Public community colleges in North-East Alabama, US

Gadsden State Community College (Gadsden State, Gadsden, or GSCC) is a public community college with campuses in Gadsden, Centre and Anniston, Alabama. The college was founded as a merger between Alabama Technical College (1925), Gadsden State Technical Institute (1960) and Gadsden State Junior College (1965). Gadsden State is accredited by the Southern Association of Colleges and Schools Commission on Colleges. It offers associate degree, certificate and non-credit courses thorough more than 70 programs. The college's campuses serve Calhoun, Cherokee (all but the northern one-sixth), Cleburne, Etowah and St. Clair (the northeastern third) counties, as well as neighboring counties in Georgia.

Gadsden's athletic teams compete in the Alabama Community College Conference (ACCC) of the National Junior College Athletic Association (NJCAA). They are collectively known as the Cardinals.

== History ==
The origin of Gadsden State Community College can be traced back to 1925, when the Alabama School of Trades was opened in Gadsden.
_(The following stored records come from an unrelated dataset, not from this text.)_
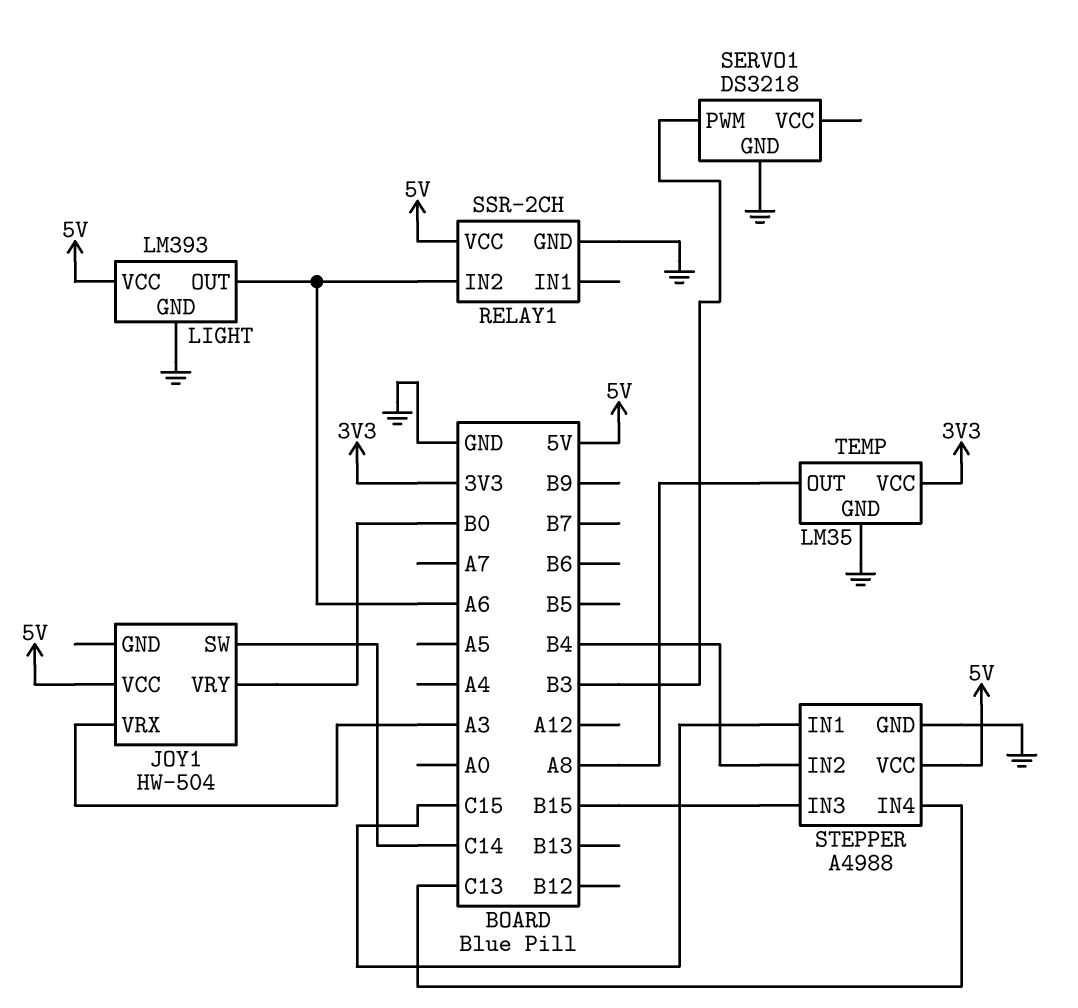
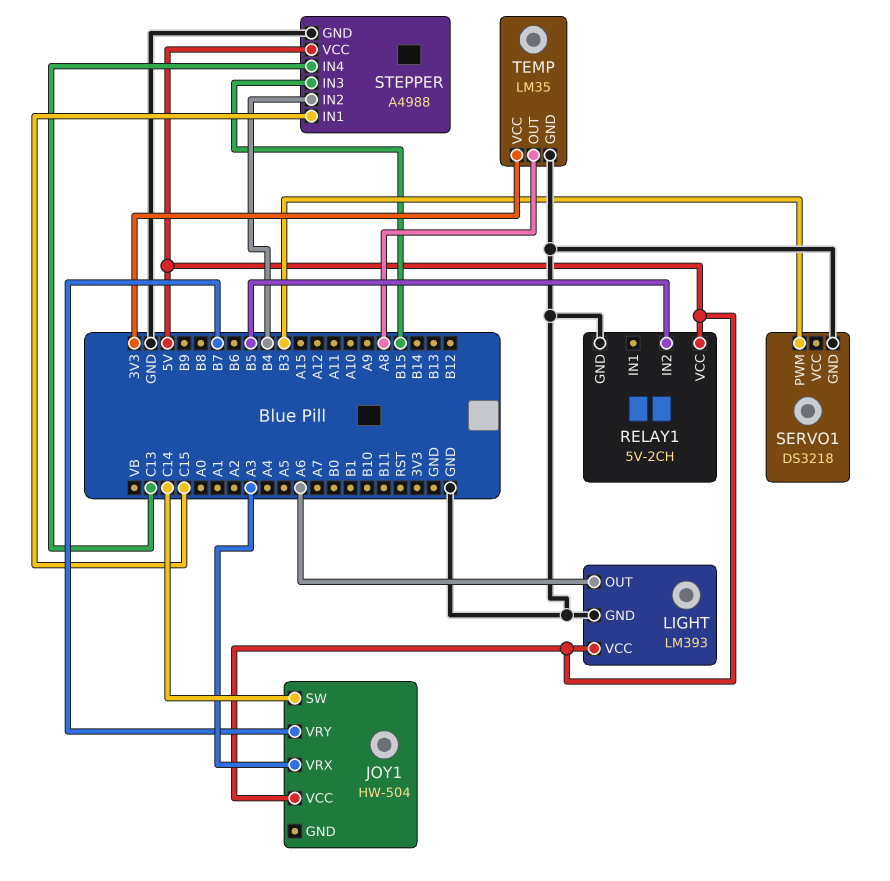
JOY1 pin VRY: B0 -> B7
RELAY1: SSR-2CH -> 5V-2CH
RELAY1 pin IN2: A6 -> B5

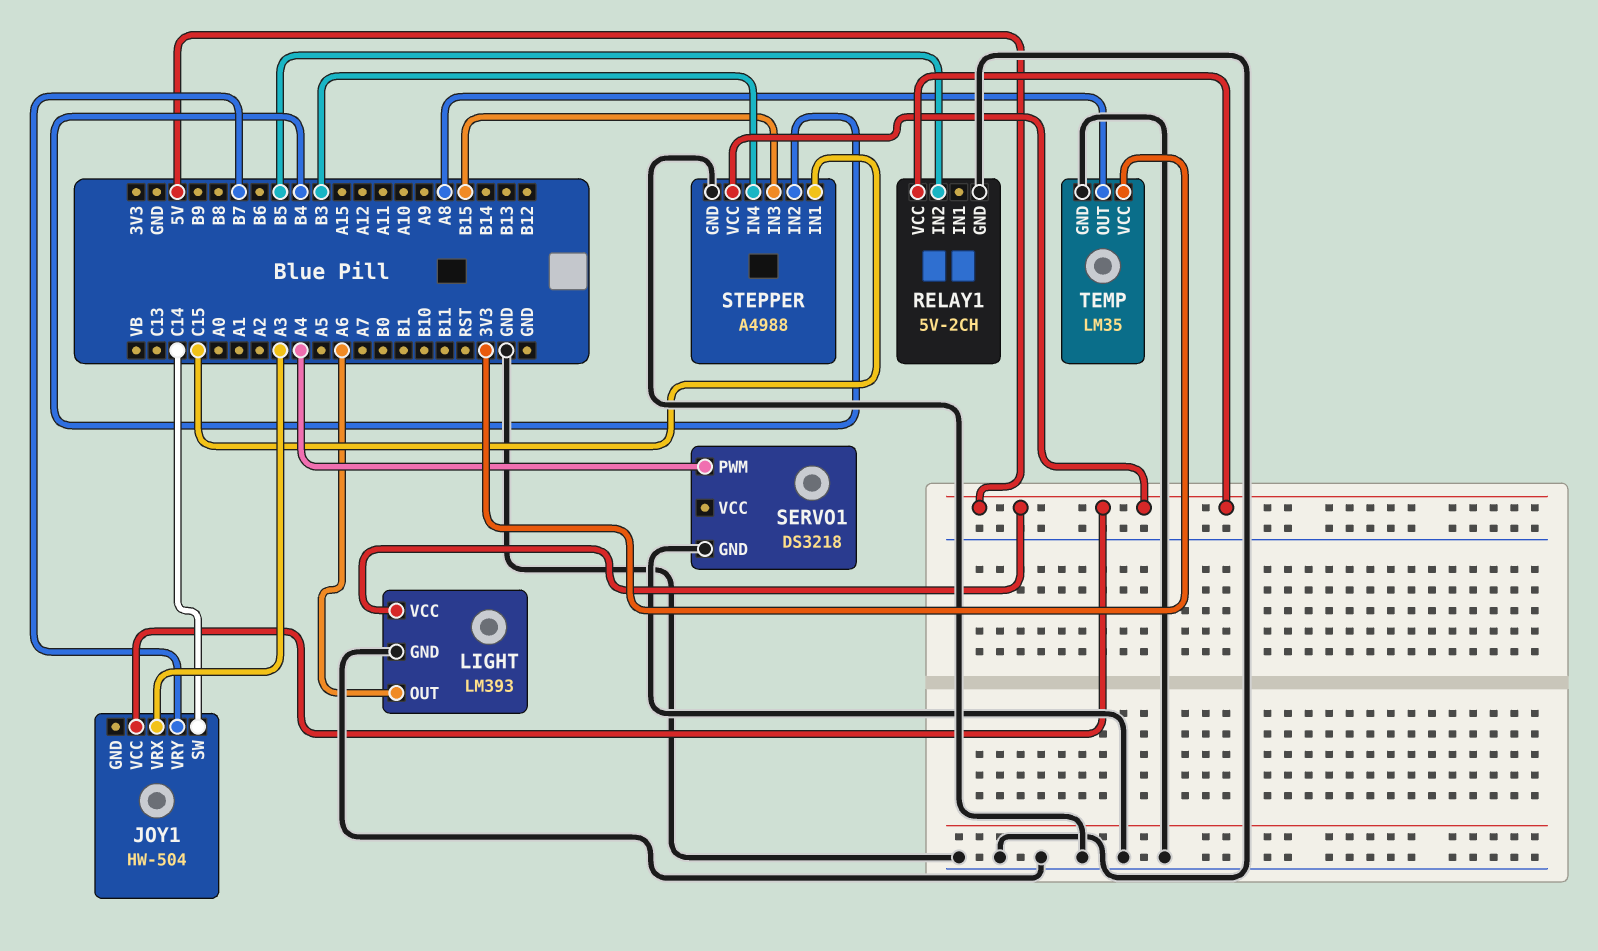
SERVO1 pin PWM: B3 -> A4
STEPPER pin IN4: C13 -> B3

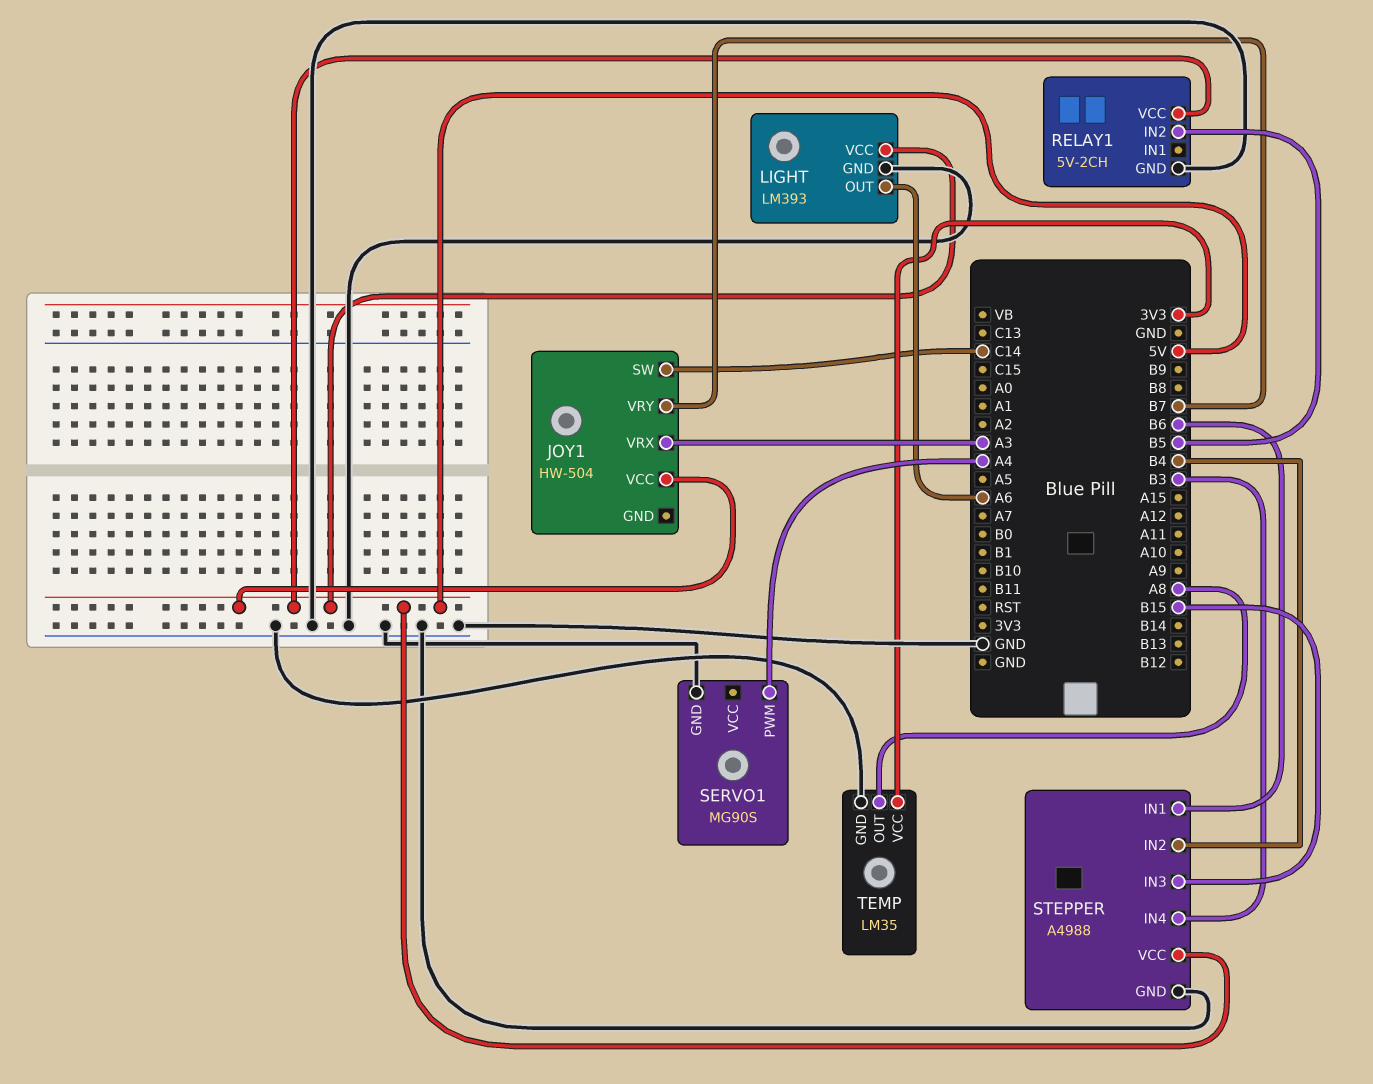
SERVO1: DS3218 -> MG90S
STEPPER pin IN1: C15 -> B6

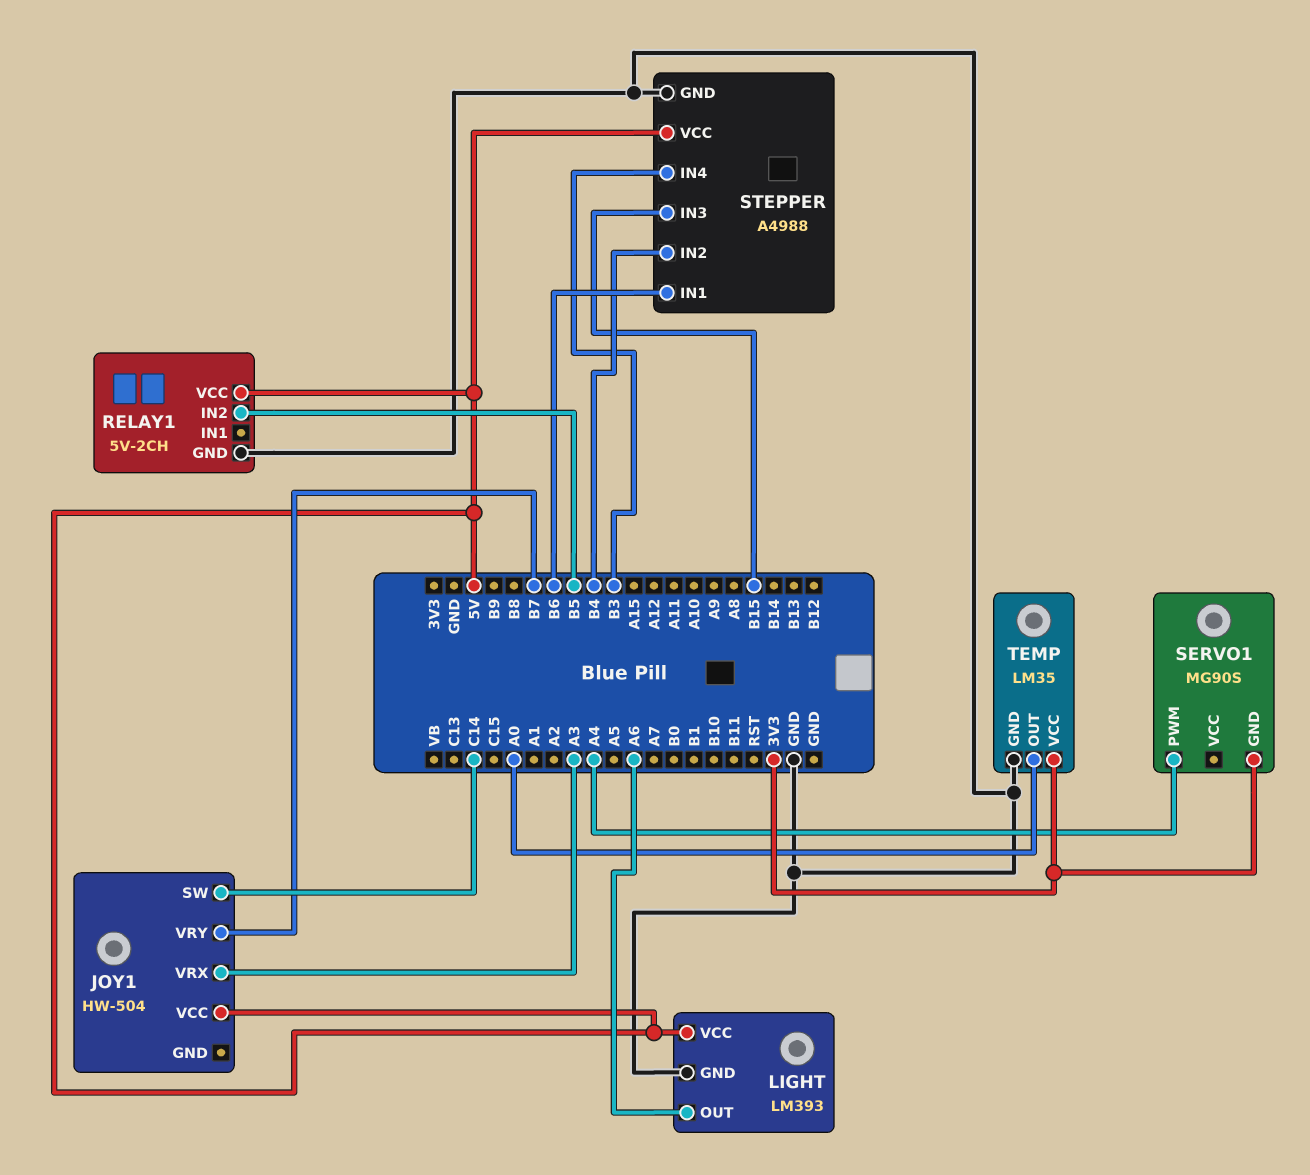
SERVO1 pin GND: GND -> 3V3
TEMP pin OUT: A8 -> A0

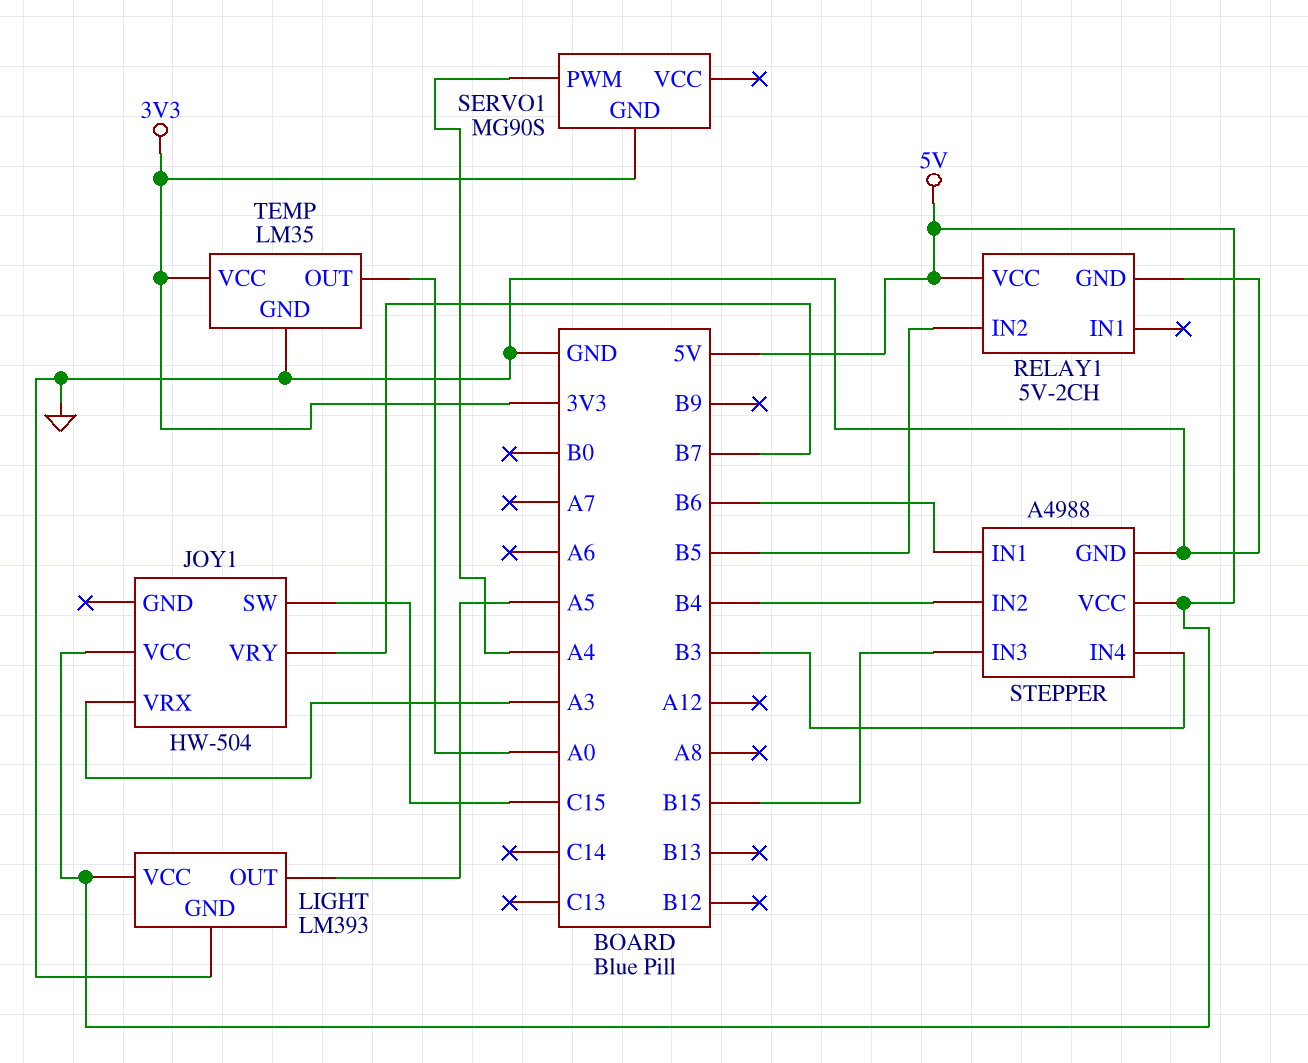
JOY1 pin SW: C14 -> C15
LIGHT pin OUT: A6 -> A5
The school initially offered training in the brick masonry, carpentry, electrical, and printing trades, and by 1941, 200 students were enrolled. The school's first permanent two-story buildings were built by students and government workmen. Renamed Alabama Technical College in 1973, it was the first state-operated trade school in the southern United States. It is the oldest component of GSCC and is currently known as East Broad Street Campus.

Founded by Eugene N. Prater, Gadsden Vocational Trade School was opened in 1960 as a private institution for black students, who were prevented from attending the Alabama School of Trades. The school initially offered training in auto mechanics and repair, plastering and cement finishing, brick masonry, woodworking, dry cleaning and laundry, general business, and tailoring. By 1961, 70 students were enrolled. The school was renamed Gadsden State Technical Institute in 1972 and designated a historically black college in 1997. Located in Gadsden, it is currently known as GSCC's Valley Street Campus.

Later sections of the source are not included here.